A regular Japanese guy finds an abandoned cat in a cardboard box, even though this one is green and has some small tentacles around his mouth. The Cthulhu kitty's new owner tries to buddy him with his current housecat which is largely ignorant to the Ancient One's background. After the man starts showing videos of his stray online, the meowing monster starts getting visits from various cults and churches looking to worship the hideous thing, while at the same time they all encounter cat versions of other Lovecraft entities like Yog-Sothoth who also stop by to chat with their fellow demonic deity. There's a reason why the tentacled tabby has been reborn as a semi-adorable cat, but that is largely inconsequential compared to the laughs it brings.
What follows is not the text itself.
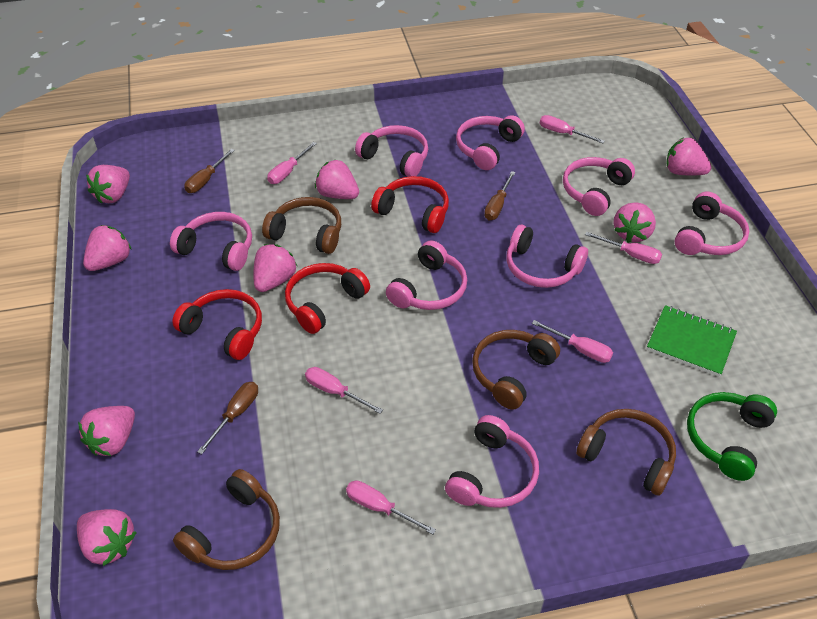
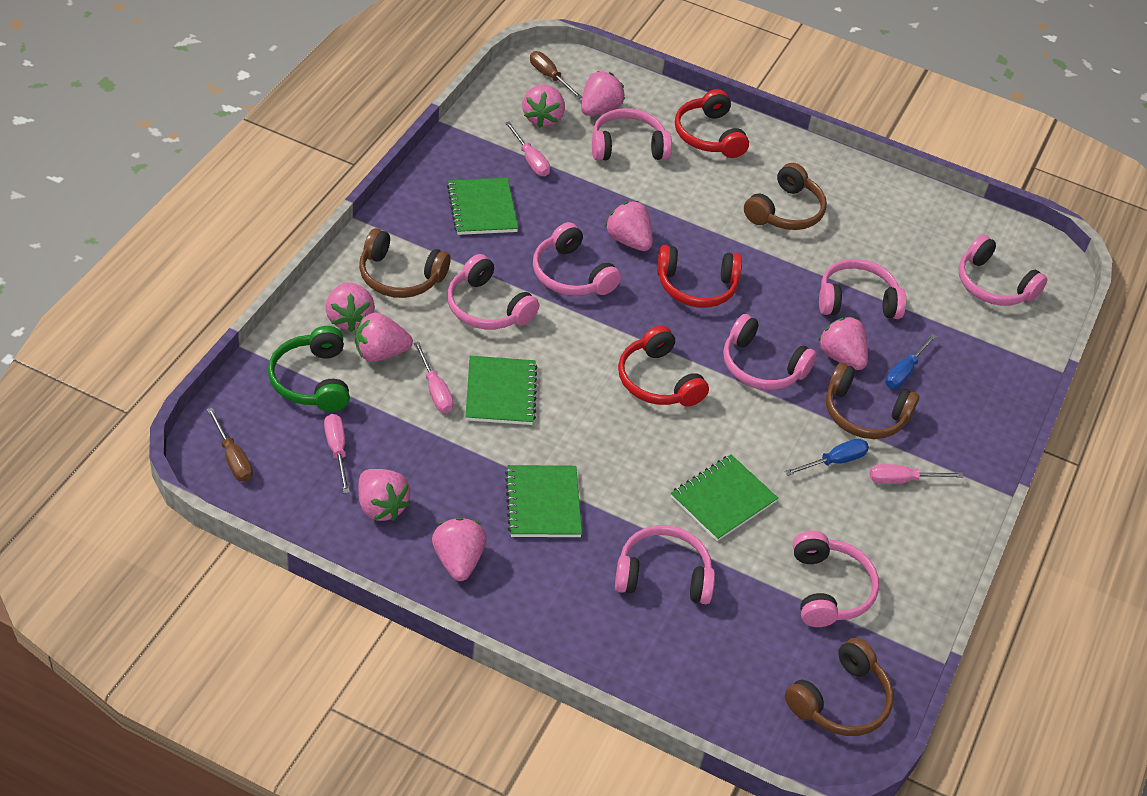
blue screwdriver: 0 -> 2
brown screwdriver: 3 -> 2
green notebook: 1 -> 4
pink screwdriver: 6 -> 4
Cthulhu Cat embraces the madness of Lovecraftian horror and perfectly fuses it with Sanrio-themed adorableness. Despite the adult source material, the manga successfully manages to enchant all ages in a sensational stand-alone special.

Monday, November 11, 2024

ANI-MOVIES, *Phoenix 2772

One of Osamu Tezuka's earliest manga titles was Phoenix, an unusual anthology taking place at multiple times in human history all tying to the otherworldly entity of the Phoenix, a shapeshifting firebird. The manga ran for year in 1954, even though Tezuka never got around to doing a conclusion for it in the other 35 years of his life. In 1978, there was a full-length anime movie based on the manga that bombed, so another one in 1980 titled Phoenix 2772 was made to focus on a single person's adventure instead of several lifetimes chronicled in the prior film. This was released in English and retitled Space Firebird, and an even shorter cut of the dub was released in America with much of the coherence chopped out of it. Phoenix was Tezuka's big space opera outside of Astro Boy, but this second attempt at trying to adapt only a small chapter of the manga was met with some strong highs and lows. Tezuka himself directed it along with Taku Sugiyama under his Tezuka Productions, so the "God of Manga" was fully involved in this project. The entire experience was a nice chance for Tezuka to flex his animation muscles and get creative, including having the first ten minutes done with no dialogue at all. The downside to allowing Tezuka having this much freedom with his own production made a good portion of the movie being padded out with pointless cartoon shenanigans and instrumental suites that pad the film out and considering that this second adaptation of the manga was even shorter than the previous one, that is staggering in hindsight.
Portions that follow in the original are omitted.